Stories are the lifeblood of my emotional existence. Short, long, big, small, scary, happy, true or not true or, my favorite, ambiguous; told in song, on the fly, or second hand; read out loud, whispered around a campfire, or read in silence…stories help me understand who I am, how I got where I am, and, sometimes, offer a map to where I’m going.
My favorite storyteller is my dad. He recently moved into an assisted living facility, and everyone he’s met there says the same thing: “He’s a talker.” Not a busybody talker, but the kind who reads his audience and can tell a story that is sure to stick with them a while.
In honor of Dad, who will turn ninety years old in two weeks, here’s one of my favorite Dad moments. I’ll have to print it out and send it to him since he never wanted to learn his way around a computer. But that’s OK. He’s still hip to me.
The summer before my senior year of high school, Dad and Mom allowed me to visit friends in Jasper (MN), where we used to live, as long as I stayed with my aunt Mavis or with one of my grandmothers. Jasper was about 200 miles from where we lived, and the one and only time I took the bus, my grandma Signe picked me up at the bus stop in Pipestone, eleven miles north of Jasper. She drove thirty-five miles an hour on the highway all the way to Jasper with her feet on both the gas and the brake. After that, I convinced Dad to let me use the Mustang on future trips. For my own safety, of course.
By “Mustang,” I don’t mean a sleek, sweet muscle car. Ours was a 1974 bare bones hard top four-speed manual with AM radio, black vinyl seats, and no air conditioning. On a hot day, you could detect a faint smell of Wild Turkey, which Swedish exchange students spilled on the carpet on our way home from a hockey game.
My family only owned one car at a time (Mom never had a driver’s license), until one Saturday morning in 1980.
“Lynnie, wake up!” Dad called through my bedroom door.
Dad never woke me up, and especially not on a morning when I didn’t have to work.
I opened one eye and looked at the clock. Eleven o’clock? Is he nuts?
“Get dressed. I want to show you something.”
This better be worth it, I thought, fumbling into clothes.

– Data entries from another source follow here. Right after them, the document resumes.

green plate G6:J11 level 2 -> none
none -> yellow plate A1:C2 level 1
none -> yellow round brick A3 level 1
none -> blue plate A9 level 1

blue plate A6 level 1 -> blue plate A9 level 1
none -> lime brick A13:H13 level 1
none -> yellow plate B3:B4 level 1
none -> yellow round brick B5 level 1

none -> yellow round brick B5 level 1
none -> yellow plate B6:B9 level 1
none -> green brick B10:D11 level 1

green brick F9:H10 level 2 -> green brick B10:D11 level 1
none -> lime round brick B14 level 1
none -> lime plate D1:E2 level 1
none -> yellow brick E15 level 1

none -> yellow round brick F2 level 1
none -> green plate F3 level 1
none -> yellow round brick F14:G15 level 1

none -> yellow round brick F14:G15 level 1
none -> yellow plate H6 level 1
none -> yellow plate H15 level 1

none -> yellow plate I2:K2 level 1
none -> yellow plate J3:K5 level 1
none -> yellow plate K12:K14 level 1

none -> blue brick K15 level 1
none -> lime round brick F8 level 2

“He’s waiting in the car,” Mom called from kitchen.
“Where’re we going?” She didn’t answer.
I walked out the front door and stopped. Dad was in the driver’s seat smoking a cigarette. The window was rolled down, but he knew I hated riding in the car when he and Mom smoked.
“Get in!” he said, crushing his cigarette in the overflowing ashtray.
“Are we going for donuts?” I asked, changing the radio station. When I was little, Mom slept in on Saturday mornings and Dad was in charge. He let my little brother and I dress ourselves in whatever we wanted to wear – usually stripes on plaid – and we’d eat donuts at the bakery before going to the car wash or the hardware store.
“No donuts today.”
Fifteen minutes later, we pulled into a used car dealership.
“What do you think?” he asked.
“About that.” He pointed to a red car.
“That?” There was no way we’d all fit in a two-door. “Did you buy it?”
“No,” he said. “But I’m thinking about it. Let’s take it out for a test drive.”
“The keys are in it,” yelled a salesman across the lot. Dad waved.
He eased into the driver’s seat, tucking his head to avoid hitting the frame, and in that moment, he was no longer my father, the station wagon family man. He was a…guy.
“Hunh,” I grunted and got in the passenger seat. When I saw the stick shift, I was convinced he was having a midlife crisis.
Dad moved effortlessly through the gears while I messed around with the radio. A few minutes later, he turned into a church parking lot and turned off the engine.
“If you can drive back to the lot, I’ll buy it.”
Dad looked at me, eyebrows raised, waiting for me to catch on.
“Oh,” I said flatly. “So you’re not getting rid of the station wagon.”
“I…um…You know I don’t know how to drive a stick.”
He opened the door and got out of the driver’s seat. “Well, now’s the time!”
After a ten-minute lesson, I lurched, stopped, killed the engine, and lurched, stopped, and stripped the gears back to the dealership, but damn it, I got us there, and true to his word, Dad bought the car for $1,300.
Watching Dad drive the Mustang home, cigarette smoke flying out the window, he became a little more hip, a little more Rockford, a little more than just Dad.